Class II major histocompatibility complex-restricted T cell function in CD4-deficient mice.
Rahemtulla A., Kündig TM., Narendran A., Bachmann MF., Julius M., Paige CJ., Ohashi PS., Zinkernagel RM., Mak TW.
Previously, we and others have demonstrated that CD4-deficient mice have a normal number of T cells and B cells with a significant population of CD4-8-TcR alpha beta+ T cells. Surprisingly, however, these mice lacking CD4 show in vivo immunoglobulin isotype class switching from IgM to IgG in response to sheep erythrocytes and vesicular stomatitis virus.
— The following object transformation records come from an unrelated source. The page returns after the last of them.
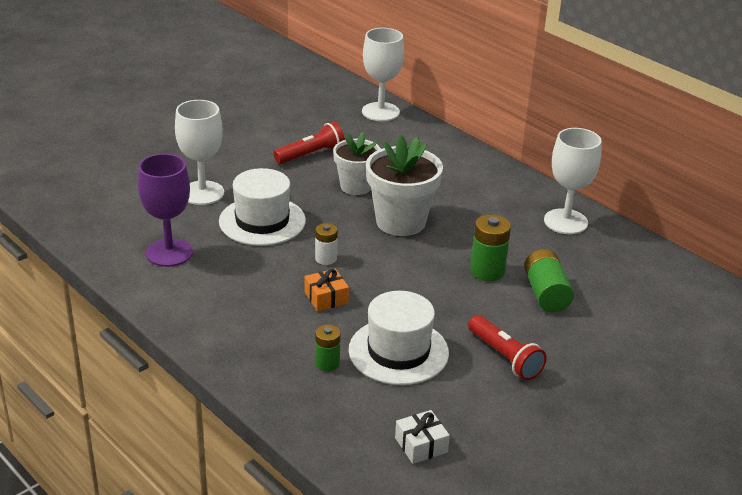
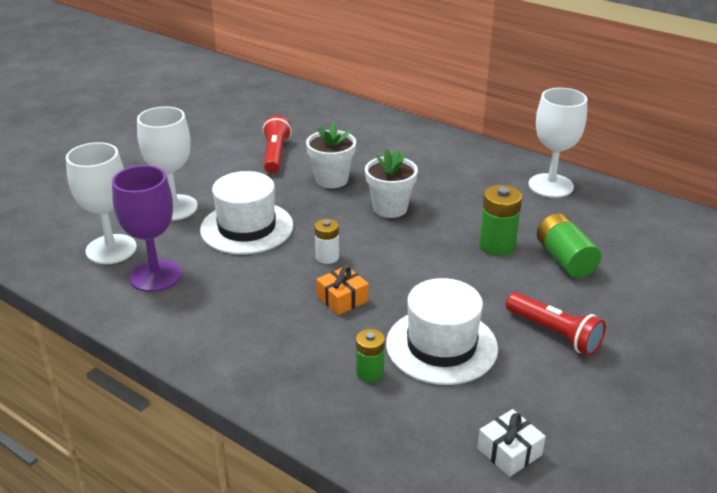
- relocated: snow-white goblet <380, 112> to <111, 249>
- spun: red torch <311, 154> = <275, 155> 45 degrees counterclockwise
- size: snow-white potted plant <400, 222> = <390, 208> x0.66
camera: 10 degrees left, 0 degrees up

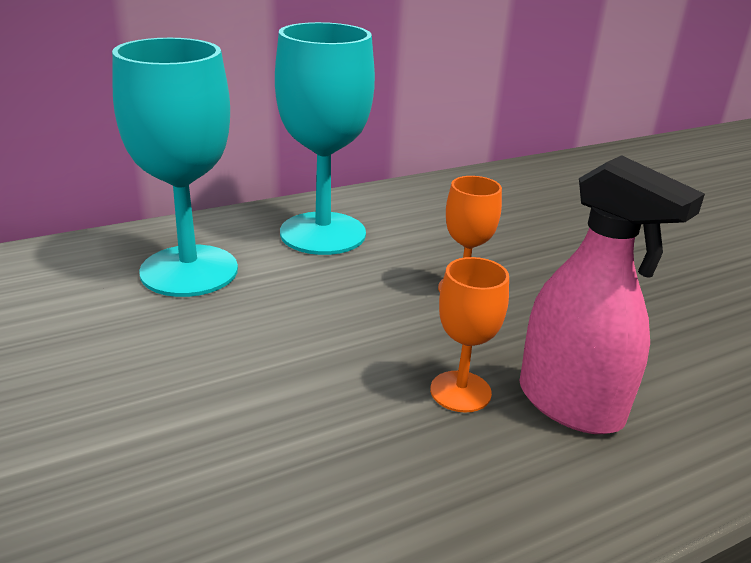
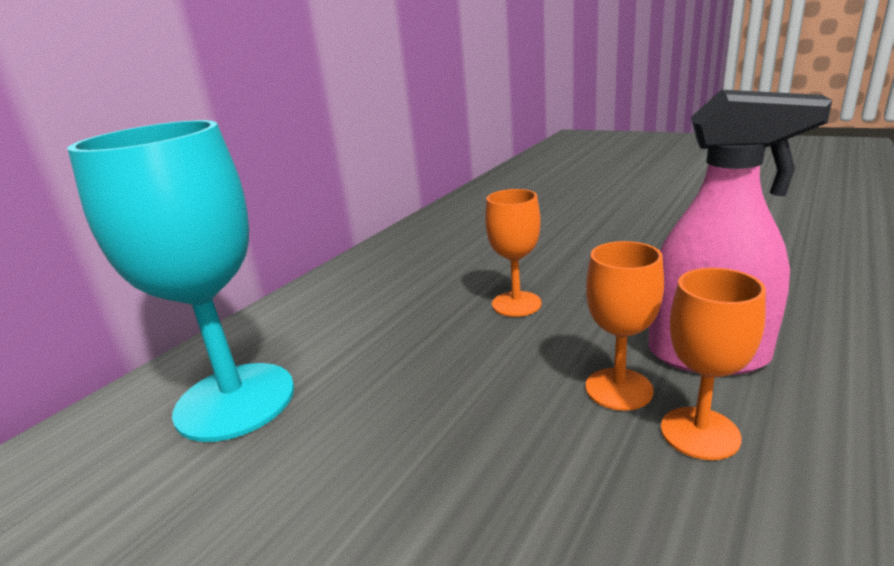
- appeared: orange goblet <699, 433>
- missing: teal goblet <323, 233>
camera: 25 degrees left, 5 degrees down

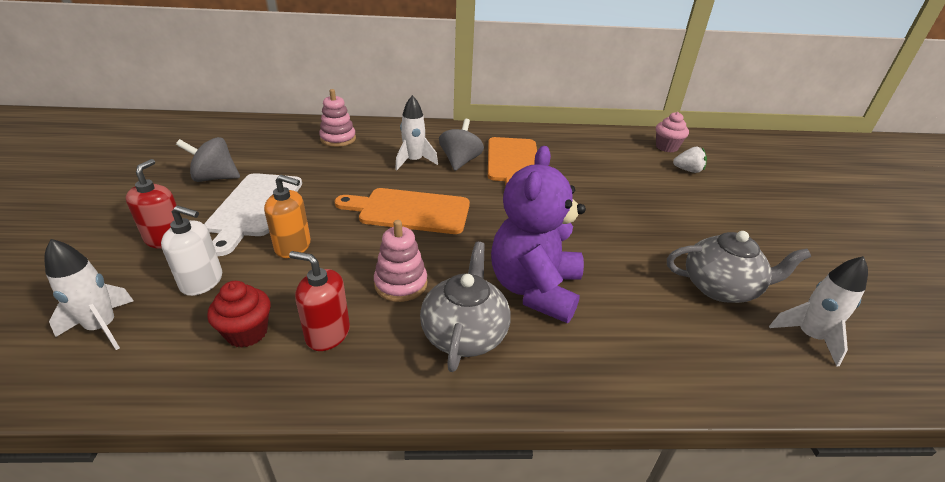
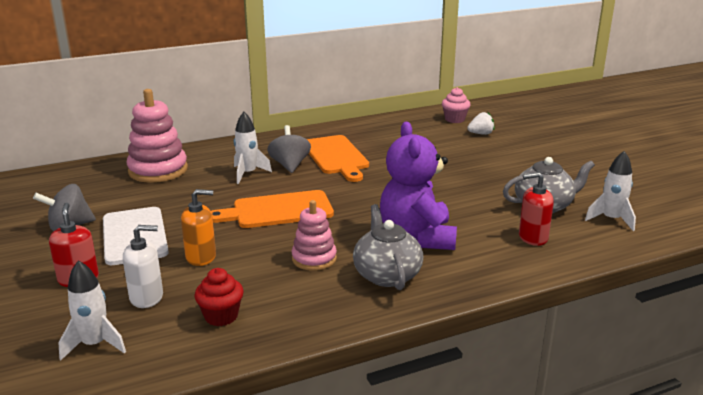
- size: rosy ring stacker <338, 139> = <158, 170> x1.63
- relocated: red pump bottle <327, 334> to <532, 237>
camera: 20 degrees left, 10 degrees down

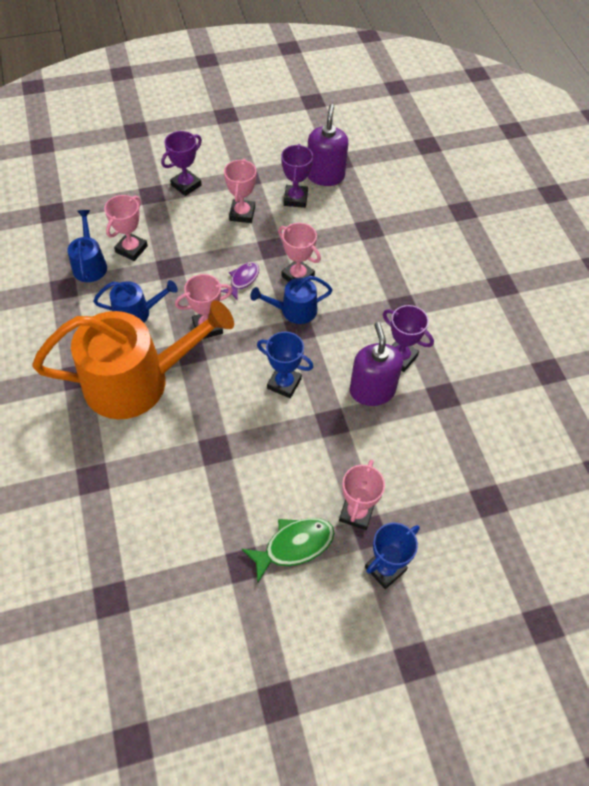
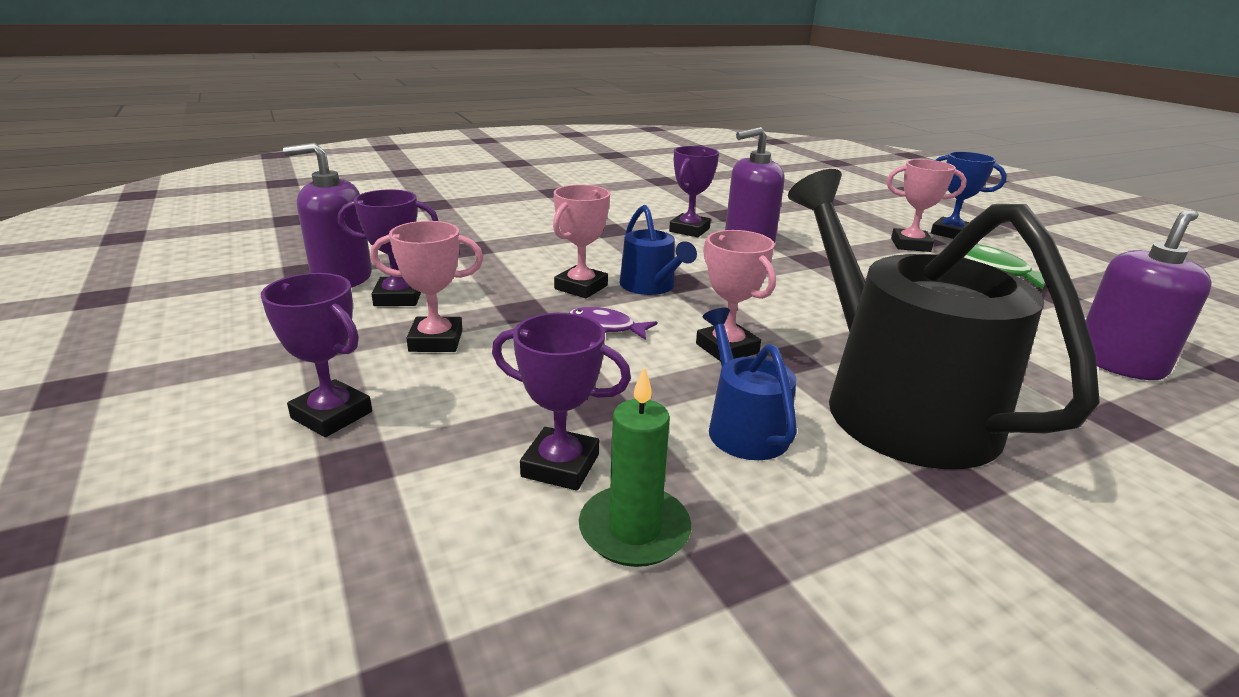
- colour: rosy prize cup <131, 249> to violet prize cup <560, 466>
- exchanged: cobalt watering can <90, 264> to green wax candle <634, 530>
- colour: orange watering can <136, 381> to jet-black watering can <896, 403>
- appeared: violet pump bottle <1119, 363>
- missing: cobalt prize cup <284, 383>
camera: 100 degrees left, 30 degrees down

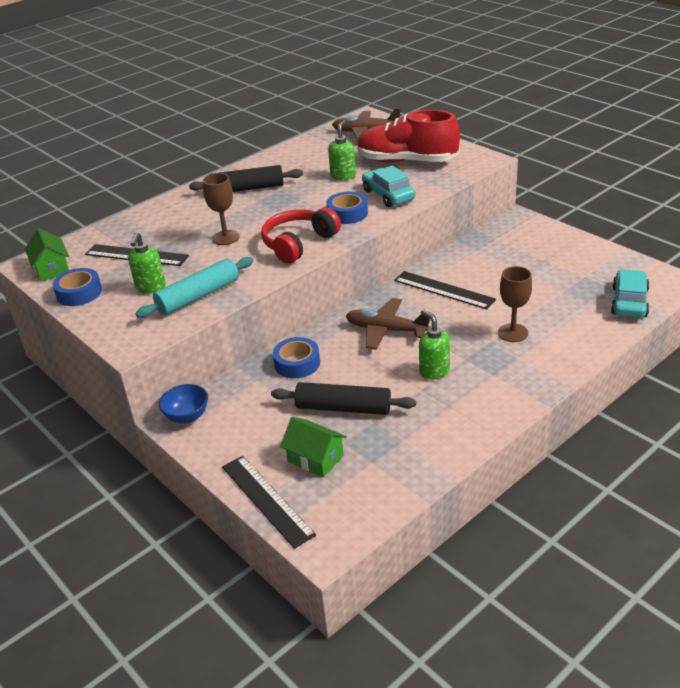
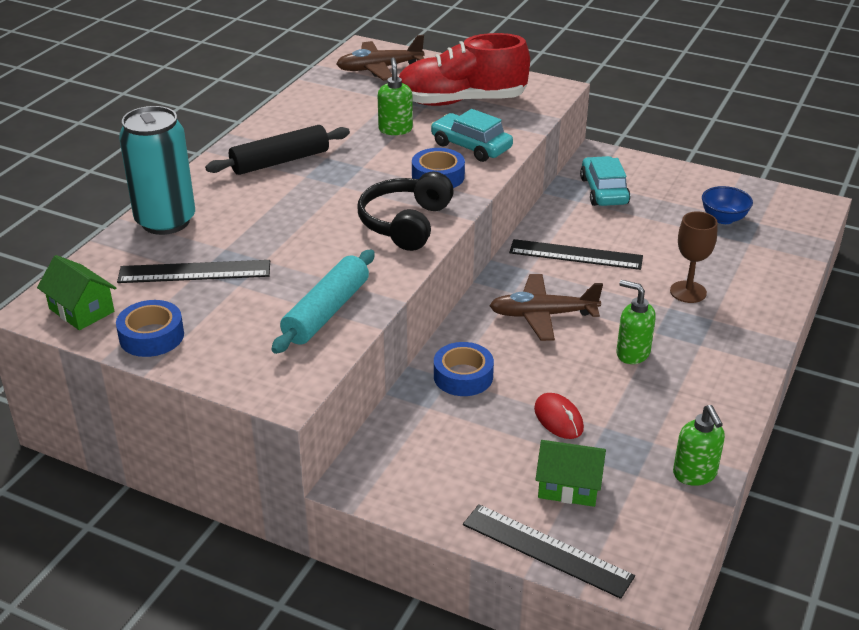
- appeared: teal soda can <165, 221>
- colour: red over-ear headphones <298, 244> to jet-black over-ear headphones <405, 223>
- exchanged: jet-black pastry roller <343, 408> to red computer mouse <558, 419>
- relocated: teal car <629, 302> to <603, 191>
- relocated: green pump bottle <150, 288> to <695, 474>
- relocated: cobalt bowl <187, 416> to <723, 219>
- missing: russet goblet <225, 238>
camera: 25 degrees left, 0 degrees up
In this study we have depleted various subpopulations of T cells in vivo and shown that the population of CD4-8-TcR alpha beta+ T cells is responsible for providing "help" in the antibody response of CD4-deficient mice to vesicular stomatitis virus infection. We have used antigen-specific proliferation assays and blocking studies with class I and II major histocompatibility complex (MHC)-specific purified antibodies to show that these cells are class II MHC-restricted in responses against the T cell-dependent antigen keyhole limpet hemocyanin (KLH). Finally, phenotypic analysis of the CD4-CD8- thymocytes in CD4-deficient mice shows that these cells have a more mature phenotype than the CD4-8- thymocytes in wild type mice. These results indicate that CD4 is not absolutely necessary for positive selection or effector function of class II MHC-restricted helper T cells.